1 - Cognitive space
Published online by Cambridge University Press: 20 October 2009
Summary
… the relations are numberless and no existing language is capable of doing justice to all their shades.
William James (1892/1962: 176)Semantic and cognitive categories
This book deals with cases (also called semantic relations or thematic roles) and their relationship with cognition. It is often assumed that cases are conceptual or cognitive categories. Thus Wilkins (1988: 191–92) states that thematic roles “ … are components of the mental representations of objects and concepts.” This view seems to be shared by, inter alios, Nilsen (1973), DeLancey (1982), and Jackendoff (1983).

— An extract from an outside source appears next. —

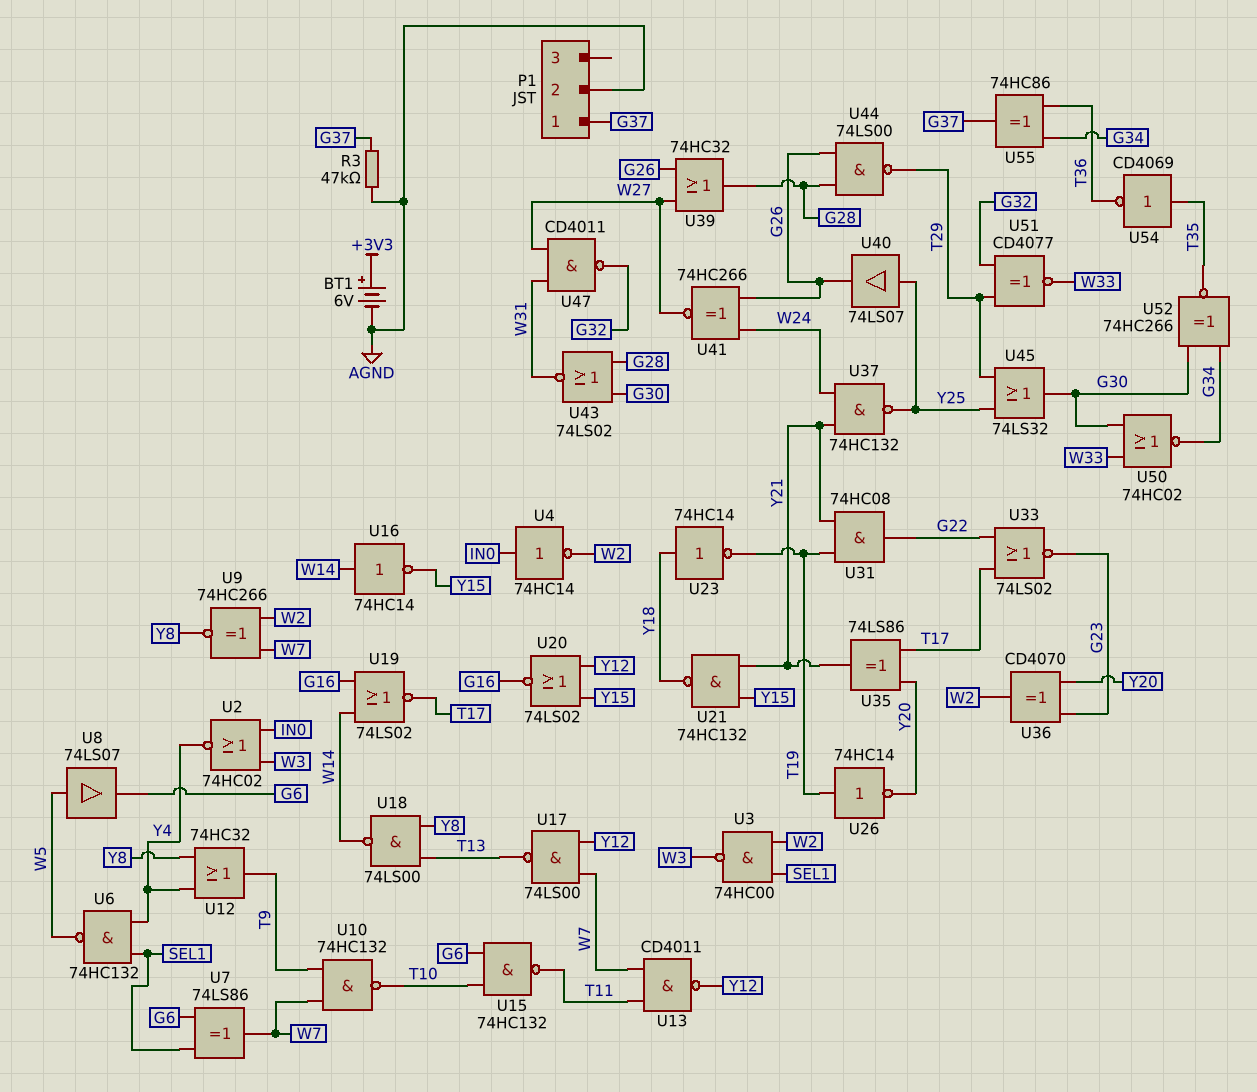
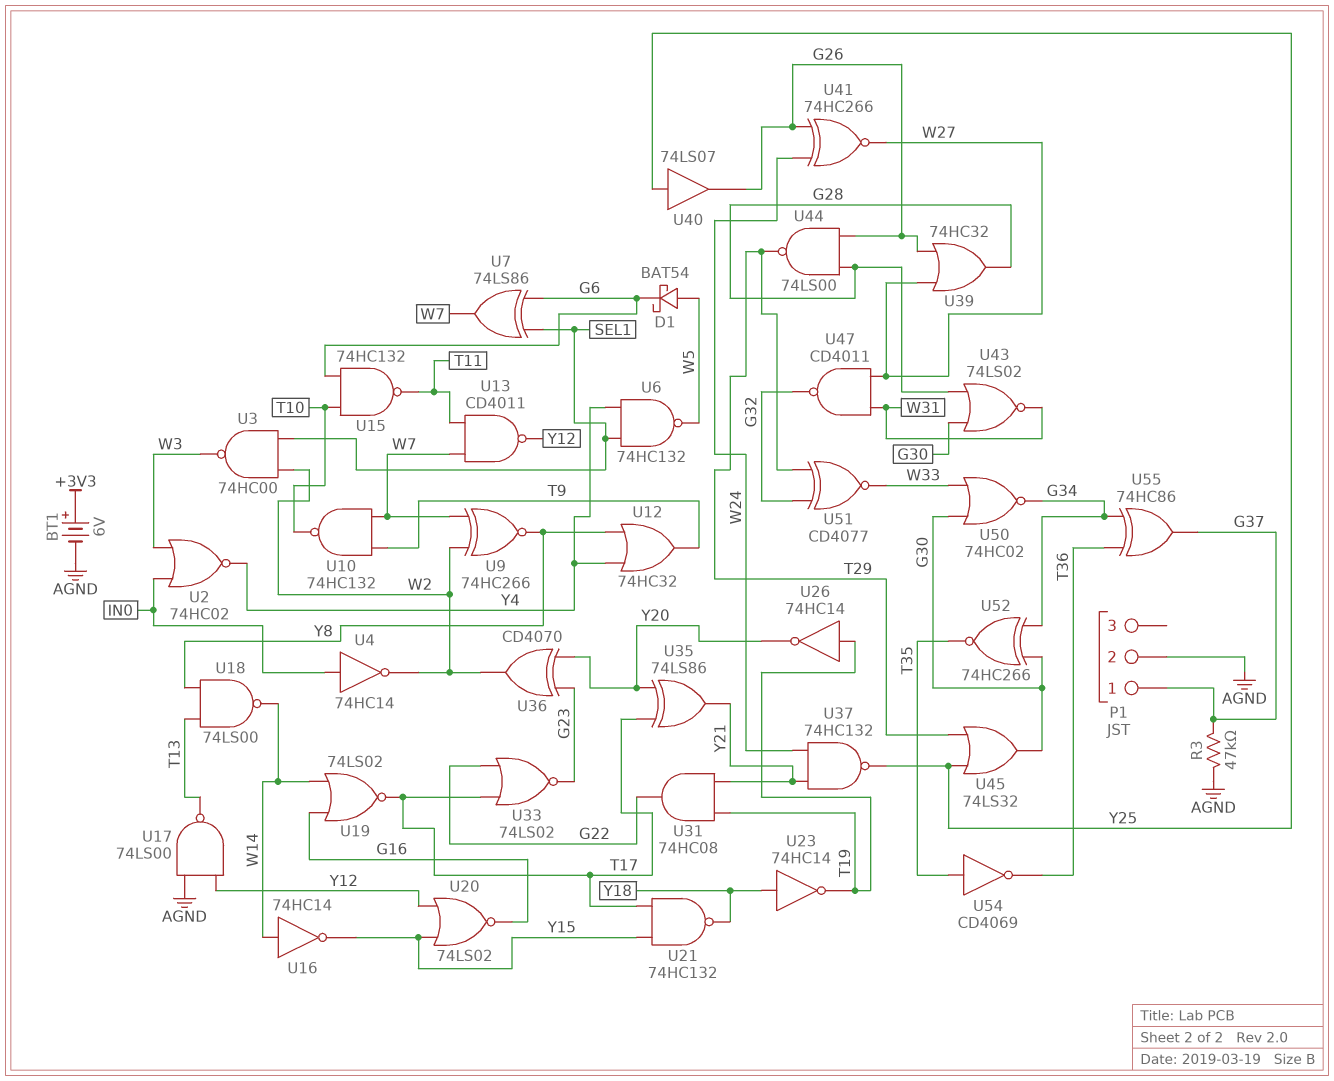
D1: none -> schottky BAT54 (A W5, K G6)
U8: buffer 74LS07 (in W5, out G6) -> none
U17: NAND 74LS00 (in W7, in Y12, out T13) -> NAND 74LS00 (in AGND, in Y12, out T13)
U21: NAND 74HC132 (in Y15, in Y21, out Y18) -> NAND 74HC132 (in T17, in Y15, out Y18)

It is important to be clear about what is being claimed here. On one interpretation, the equation of cases with cognitive categories means only that cases are anchored in cognition, which is tantamount to the truism that language maps meanings into sounds. This, however, is apparently not what Fillmore had in mind when he wrote: “The case notions comprise a set of universal, presumably innate, concepts which identify certain types of judgments human beings are capable of making about the events that are going on around them, judgments about such matters as who did it, who it happened to, and what got changed” (Fillmore, 1968: 24). Here the much more interesting claim is made that case categories exist in cognition independently of language, presumably also prior to language, and that the linguistic system then makes use of these independently existing categories. According to this view, there is a single cognitive–semantic level that is mapped somehow, directly or indirectly, into the level of formal syntactic constructions.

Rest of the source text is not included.